I feel panic begin to blossom through my chest. "How do you know my name?" I demand, close to tears. If i could shove my fist in my mouth without him laughing at me, I would. I would do it in a second. 

He laughs anyways, the quiet, gently noise that doesn't match his voice. "You told me, remember? Don't worry, I'm not going to hurt you. Sit down, i just want to talk." he reaches into his jacket pocket, and though  almost scream, thinking it's a gun, he just pulls out a pack of cigarettes and a lighter.

"Want one?" he asks, offering me the box. 

My father used to smoke. Before he was killed by the truck, he would smoke a pack a day. he would always warn me never to get into the habit, because it was just a dirty killer thing, but now all I want is to be close to him.

I take a cigarette, and except Andrew's light.

Inhaling deeply, i feel the acidic burn as the smoke passes through my throat, my lungs, then finally  settle deep in the cavity of my stomach.

After a brief coughing fit, I take another drag.  

"Listen, Laura, I want you to stay here, ok? I'll be right back, but I want to talk to you before you leave." Andrew says urgently.

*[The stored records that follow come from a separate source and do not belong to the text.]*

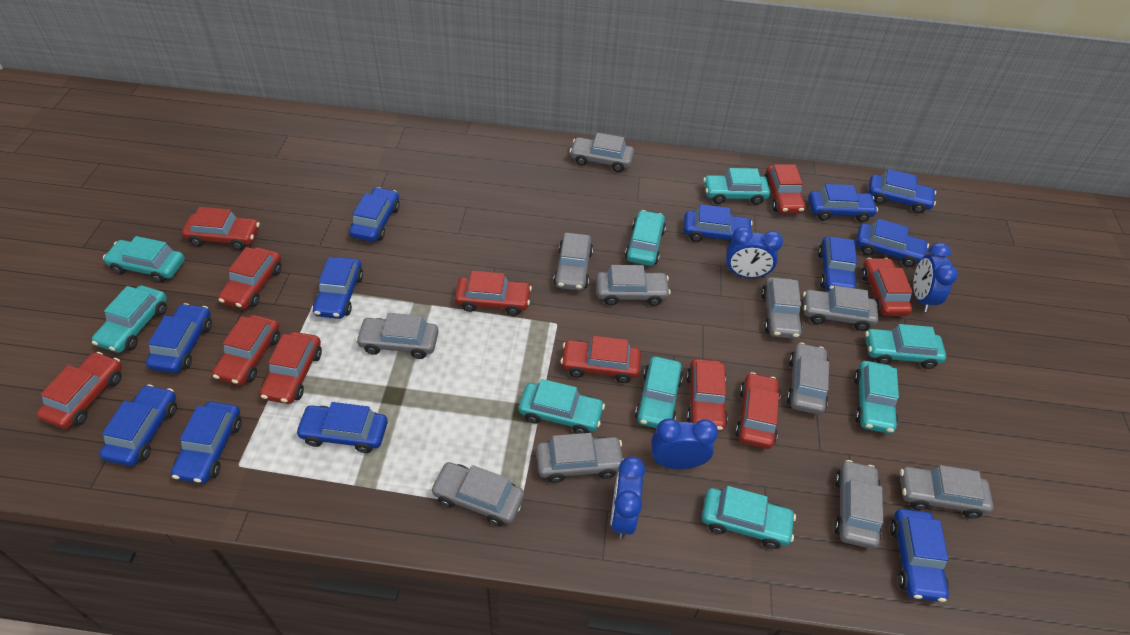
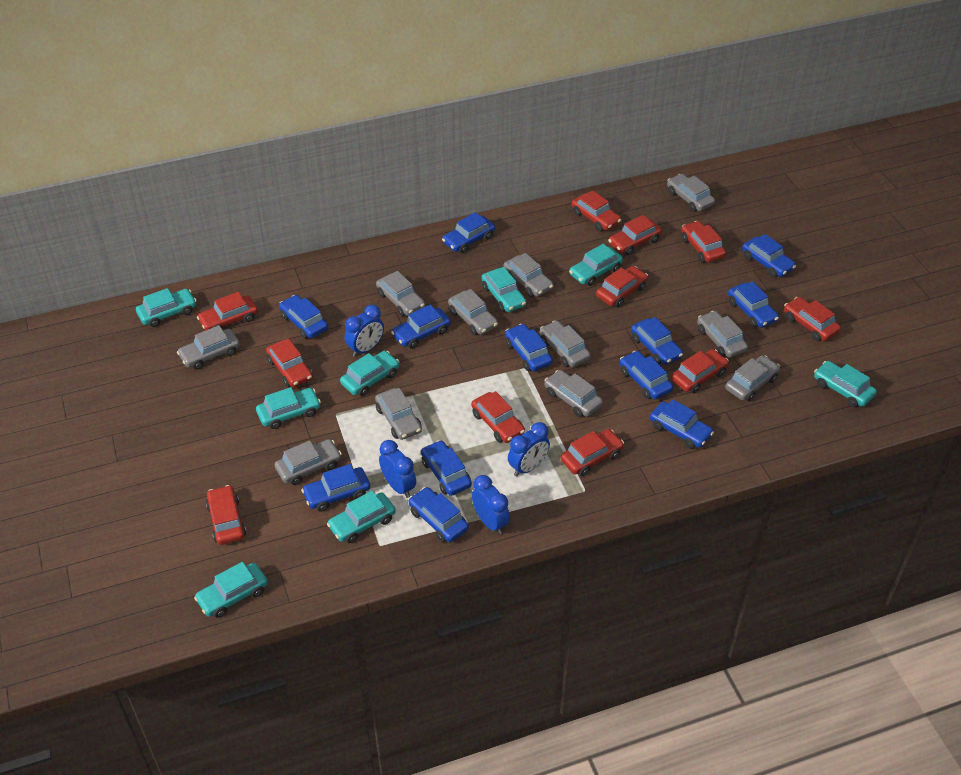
turquoise car: 9 -> 8

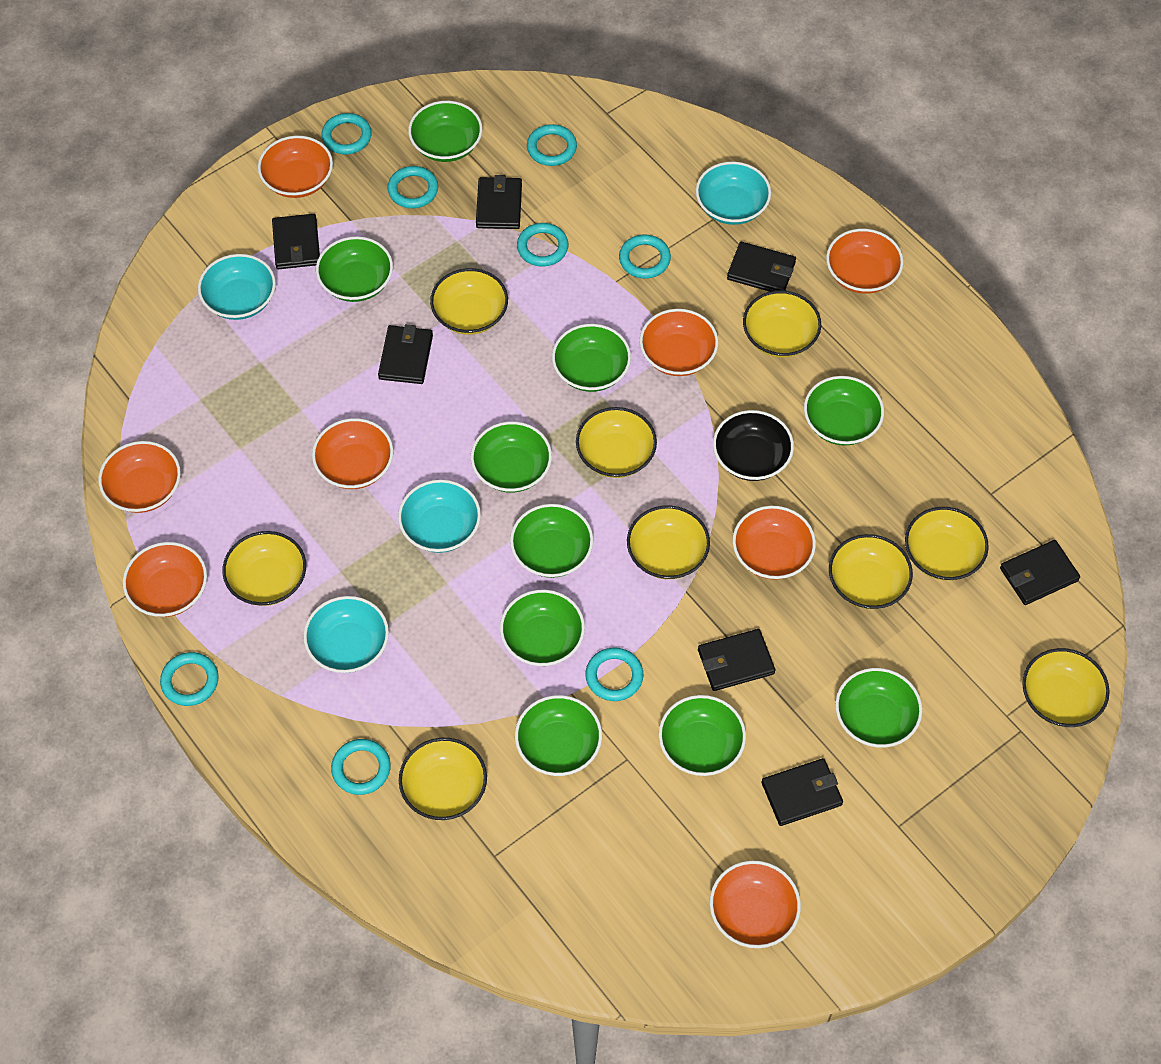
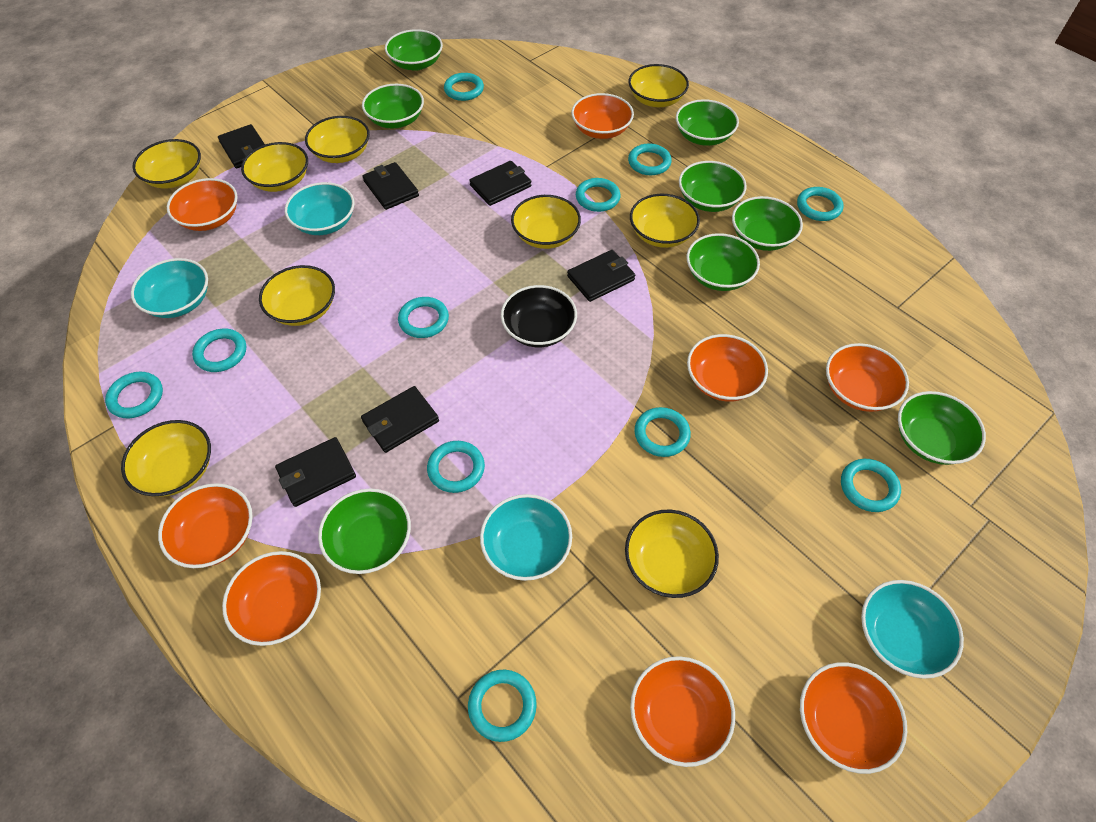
black wallet: 7 -> 6
green bowl: 10 -> 8
turquoise ring: 8 -> 11

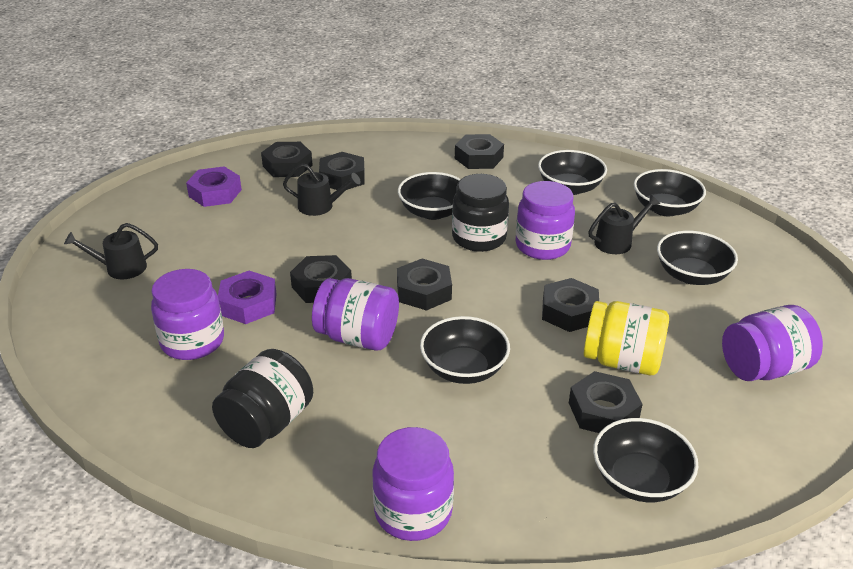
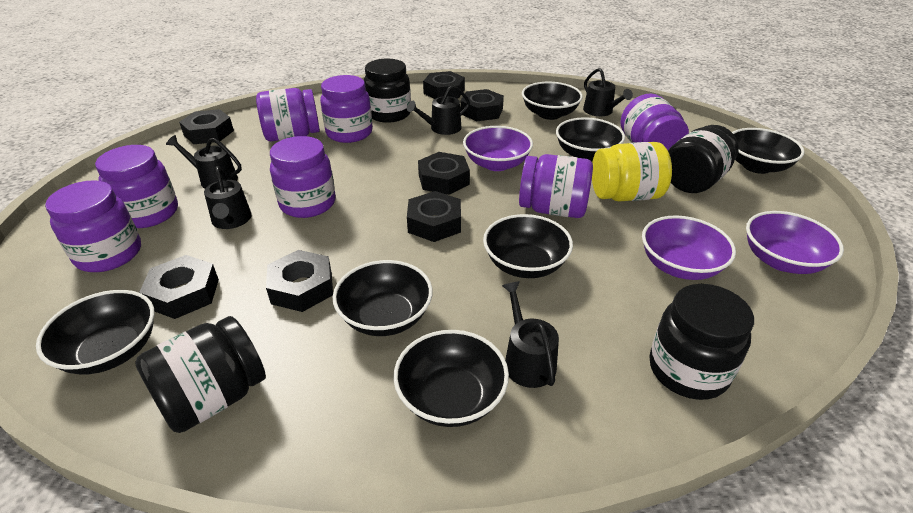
black bowl: 6 -> 7
black jar: 2 -> 4
black watering can: 3 -> 5
purple bowl: 0 -> 3
purple jar: 5 -> 7
purple nut: 2 -> 0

I nod gently, the tobacco and nicotine calming me extreme amounts. Now i see why Daddy smoked -- it's so relaxing, just like the tension in your body is melting away. Along with all your innards. 

  A few minutes later, my cigarette is gone, and Andrew comes back. He sits down very close to me, and when i begin to feel uncomfortable, I scoot away.

"Excuse me, Miss, but are you Didi Laurel's daughter?" I suddenly hear. pulling myself from my cigarette cloud, I take one look at the sober face of the nurse, and break down crying against Andrew's shoulder.